Ilona Marita Lorenz nació en Alemania en 1939. Ilona era, en verdad, el nombre elegido para su hermana gemela, muerta en el vientre materno por el ataque de un oficial nazi cuando la mujer visitaba a su ginecólogo judío. La madre de Marita, Alice June Lofland, había nacido en los Estados Unidos y llegó a actuar en Broadway. Era una beldad rubia de ojos azules que arrasaba pero, sobre todo, era un misterio. A los 27 años Alice quiso ser actriz de cine y se embarcó rumbo a París. Al mando de la nave iba un apuesto capitán alemán: Heinrich Lorenz. Alice nunca llegó a París. Recaló en la pequeña ciudad pesquera de Heinrich. La pareja se casó y se mudó a Bremen, donde Alice comenzó a lucir pieles y diamantes, presumía de antepasados nobles y alternaba la lectura de Schopenhauer y Kant con las recepciones en su casa de dos plantas para influyentes personalidades de la política y la diplomacia.

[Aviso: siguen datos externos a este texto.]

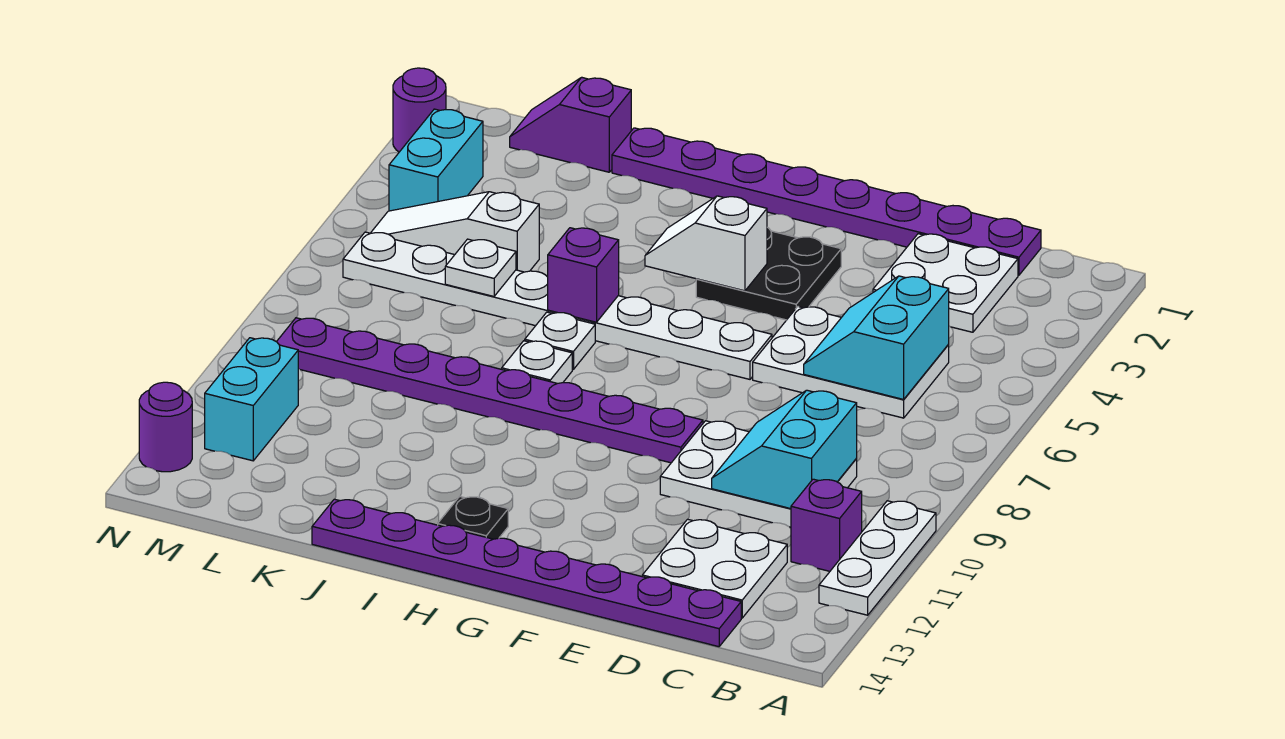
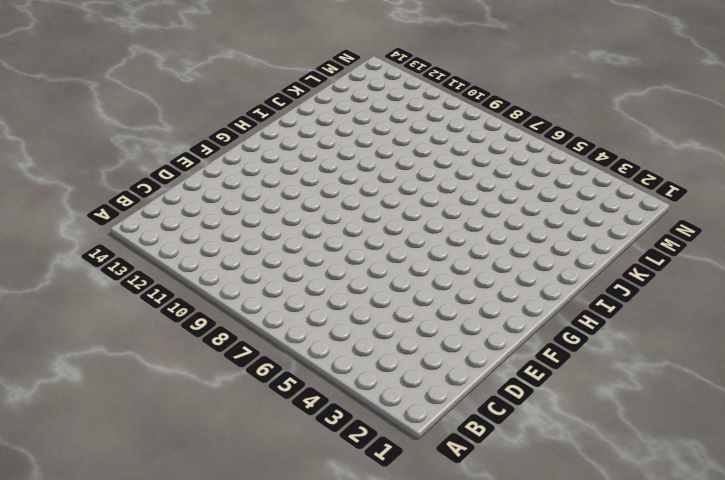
none -> white plate A10:A12 level 1
none -> purple brick B11 level 1
none -> purple plate C1:J1 level 1

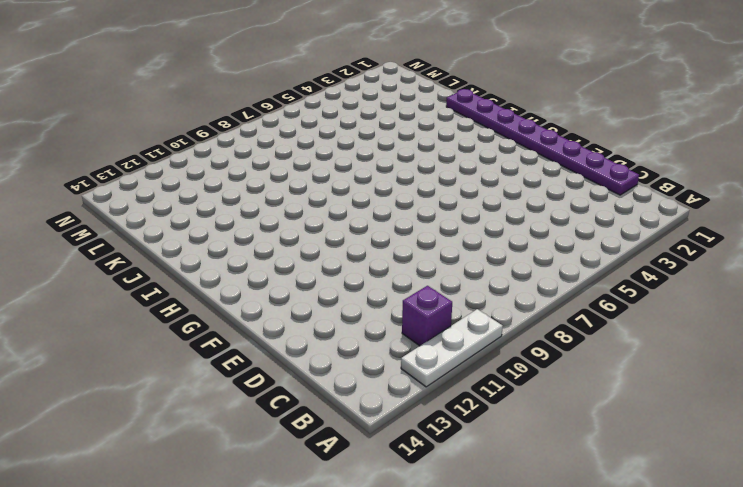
none -> white plate C2:D3 level 1
none -> white plate C5:E6 level 1
none -> white plate C9:E10 level 1

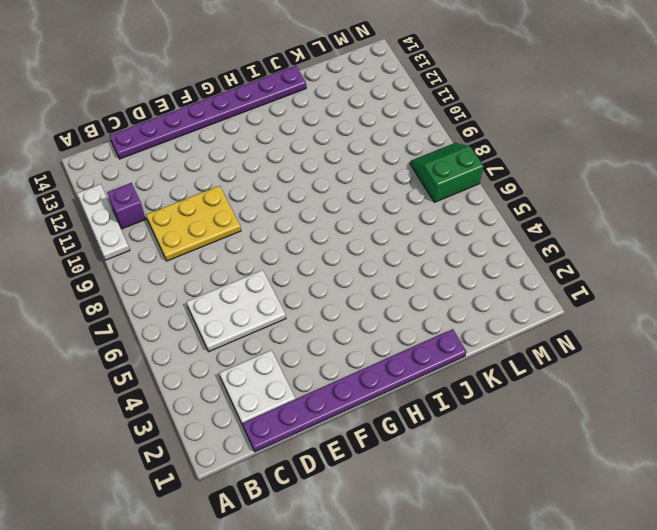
yellow plate C9:E10 level 1 -> white plate C9:E10 level 1
green slope M7:N8 level 1 top 7 -> none
none -> white plate C12:D13 level 1
none -> black plate F3:G4 level 1
none -> white plate F6:M6 level 1

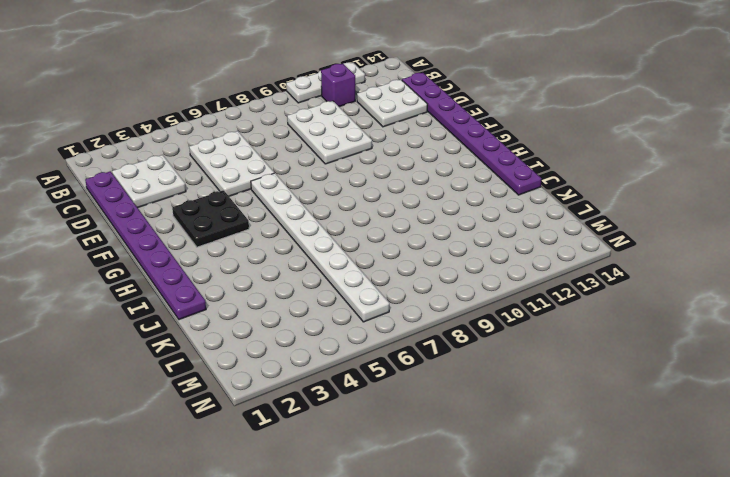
none -> purple plate F9:M9 level 1
none -> black plate H13 level 1
none -> white plate I7 level 1

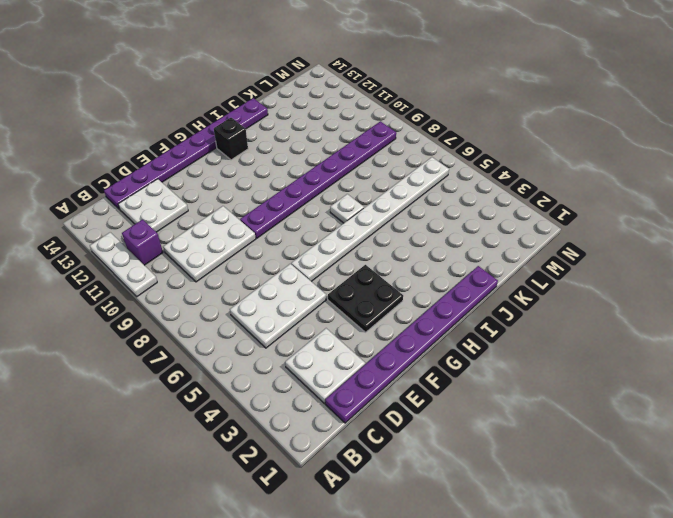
black brick H13 level 1 -> black plate H13 level 1
none -> white plate I8 level 1
none -> purple slope K1:L1 level 1 top K
none -> white slope K5:M5 level 1 top K

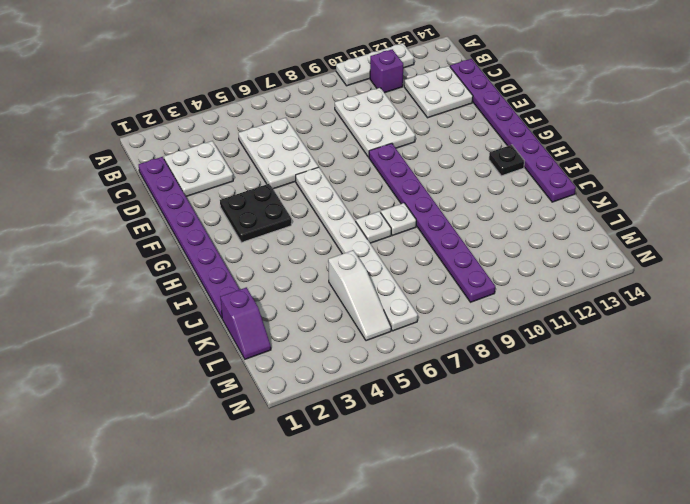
none -> cyan brick M3:M4 level 1
none -> cyan brick M11:M12 level 1
none -> purple round brick N2 level 1

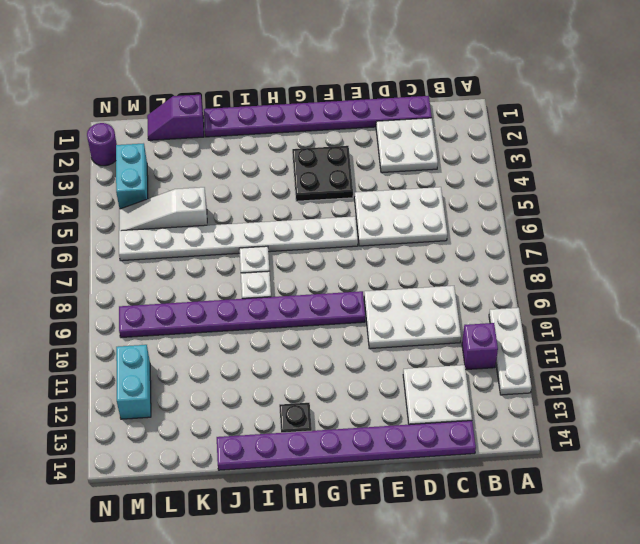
none -> purple round brick N13 level 1
none -> cyan slope C5:D6 level 2 top C
none -> cyan slope C9:D10 level 2 top C

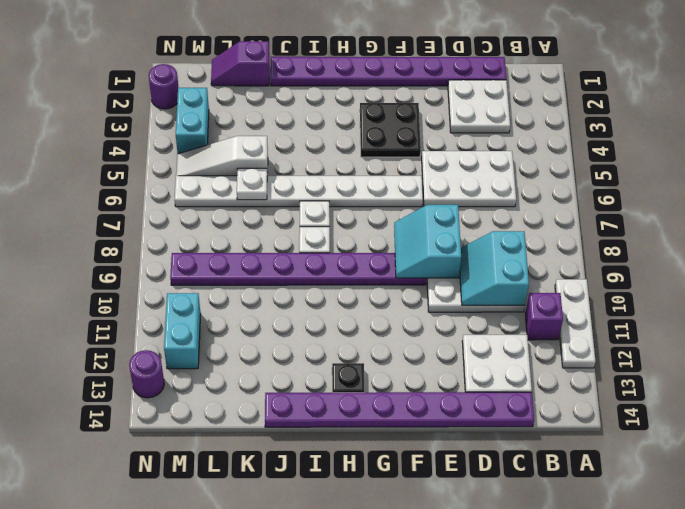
cyan slope E8:F9 level 2 top E -> cyan slope C5:D6 level 2 top C
none -> white slope G4:H4 level 2 top G
none -> purple brick I6 level 2

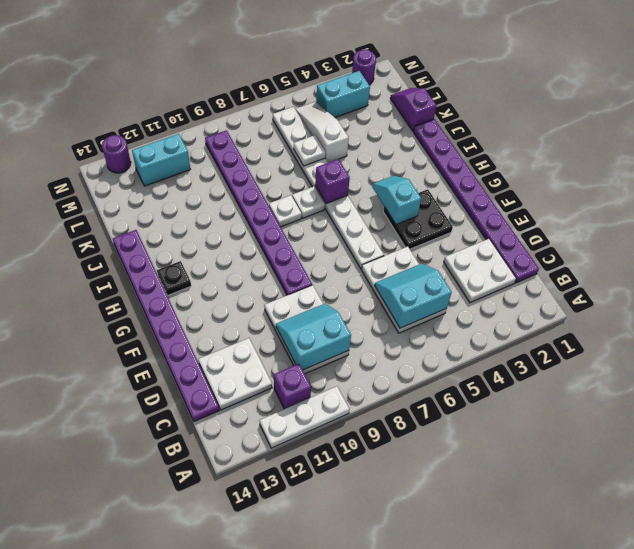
cyan slope G4:H4 level 2 top G -> white slope G4:H4 level 2 top G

El matrimonio tuvo cuatro hijos y un intenso trajinar por el mundo del espionaje a favor de los aliados. De aquellos años, Marita recuerda el Chanel n.° 5 y la fortaleza de su madre. En una oportunidad, Alice despachó a un borracho que intentó violarla. Cuando se zafó del ataque, seductora, convidó al infeliz con una botella. El hombre bebió hasta la última gota de lo que resultó ser líquido para pulir pisos. Murió en el sótano de la casa familiar. Mucho después, al mencionarle Marita el incidente, su madre sólo respondió: "Lo merecía".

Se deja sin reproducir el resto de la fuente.